1D | 2D | 3D | 4D | 5D | |
---|---|---|---|---|---|
q1(3) | 0.5 | 0.4 | 0.3 | 0.3 | 0.3 |
q1(2) | –2.7 | –2.7 | –2.7 | –2.7 | –2.7 |
q1(4) | 0.9 | 0.9 | 0.9 | 0.9 | |
q1(1) | 0.1 | 0.1 | 0.1 | ||
q2(3) | 1.2 | 1.3 | 1.3 | 1.3 | |
q2(2) | –0.1 | –0.1 | –0.1 | –0.3 | |
q2(4) | –2.5 | –2.5 | –2.5 | –2.5 | |
q2(1) | –0.1 | –0.1 | –0.1 | ||
q3(3) | –0.3 | –0.3 | –0.5 | ||
q3(2) | –0.1 | –0.1 | 0.1 | ||
q3(4) | –1.7 | –1.7 | –1.7 | ||
q3(1) | –1.9 | –2.1 | –2.1 | ||
q4(3) | 0.3 | 0.3 | |||
q4(2) | –0.1 | –0.1 | |||
q4(4) | 1.3 | 1.3 | |||
q4(1) | –0.5 | –0.5 | |||
q5(3) | 0.5 | ||||
q5(2) | –0.1 | ||||
q5(4) | 0.9 | ||||
q5(1) | –1.7 |
Another interesting finding of this study is related to “the similarities in the dynamics” of FELs along high- and low-indexed PCs. In other words, if we make slices along q2 for each fixed q1 of a 2D FEL [Fig. 1(c)], then the topography of these slices is similar to the topography of the 1D FEL along q1 [Fig. 1(b)] at each state. For a clear illustration of these results, in Fig. 2 we clustered the slices of the FEL along q2 for non-native (a), transition (b), and native (c),(d) states. The topography of the FEL slices along q2 of the non-native (a) and transition (b) states is similar to the topography of the non-native and transition states of the FEL along q1 (e), whereas most of the FEL slices along q2 of the native state (c),(d) describe the shape of the entire FEL along q1 (e). The reason for this difference is that the non-native and transition states are formed in the first part of the trajectory, i.e., before folding; consequently, the information about the native state is missing in the FEL of these parts. The native state is formed after folding and, consequently, contains information from the unfolded and transition parts. Therefore, the slices of the native state exhibit the complete shape of the FEL. This is the reason that this finding is called “the similarities in dynamics.”

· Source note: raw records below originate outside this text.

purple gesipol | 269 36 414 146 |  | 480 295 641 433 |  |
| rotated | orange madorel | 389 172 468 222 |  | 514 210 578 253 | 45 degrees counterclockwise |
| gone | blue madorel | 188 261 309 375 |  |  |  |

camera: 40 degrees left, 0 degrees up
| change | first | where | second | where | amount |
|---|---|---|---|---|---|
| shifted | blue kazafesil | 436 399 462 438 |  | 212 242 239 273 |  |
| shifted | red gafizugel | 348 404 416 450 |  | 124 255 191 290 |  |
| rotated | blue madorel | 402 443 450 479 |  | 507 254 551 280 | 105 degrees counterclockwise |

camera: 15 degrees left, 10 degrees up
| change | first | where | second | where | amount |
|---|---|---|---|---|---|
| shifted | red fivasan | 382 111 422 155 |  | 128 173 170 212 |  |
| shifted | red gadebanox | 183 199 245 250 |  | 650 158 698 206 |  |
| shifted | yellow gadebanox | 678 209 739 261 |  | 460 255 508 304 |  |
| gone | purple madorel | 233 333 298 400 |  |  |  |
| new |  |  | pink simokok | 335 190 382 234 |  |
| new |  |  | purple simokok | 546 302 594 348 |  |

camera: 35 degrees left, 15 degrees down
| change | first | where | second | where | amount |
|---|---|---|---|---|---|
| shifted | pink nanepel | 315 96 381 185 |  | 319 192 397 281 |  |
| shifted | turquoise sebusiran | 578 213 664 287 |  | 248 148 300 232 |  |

We extended our finding from 1D slices to 2D surfaces and plotted the surfaces in Fig. 3. We sliced the 3D FEL [Fig. 1(d)] in the 2D surfaces along q2 and q3 for fixed q1. Comparing the 2D FEL along q1 and q2 (a) to FELs along q2 and q3 for non-native (b), transition (c) and native (d) states, we observe the same kinds of similarities as in Fig. 2. In other words, the topography of the 2D FEL slices along q2 and q3 of the non-native (b) and transition (c) states is similar to the topography of the non-native and transition states of the FEL along q1 and q2 (a), and the topography of the FEL slices along q2 and q3 of the native state (d) is similar to the topography of the entire FEL along q1 and q2 (a). We have done the same analysis for three other MD trajectories to make sure that the findings about similarities in dynamics are not accidental, and obtained the same kind of results. We think that these similarities can be caused by the correlations between the multiply hierarchical PCs [11], and the fractal nature of proteins [17–19]. The latter is a property common to all sufficiently large and anharmonic systems caused by the self-generated dynamical noise due to intermode coupling and equilibration promoted by anharmonic effects [17]. The inability to use a low-dimensional FEL is linked to coupling between hidden and representable dynamical processes that show up as fractal scales in the trajectories themselves.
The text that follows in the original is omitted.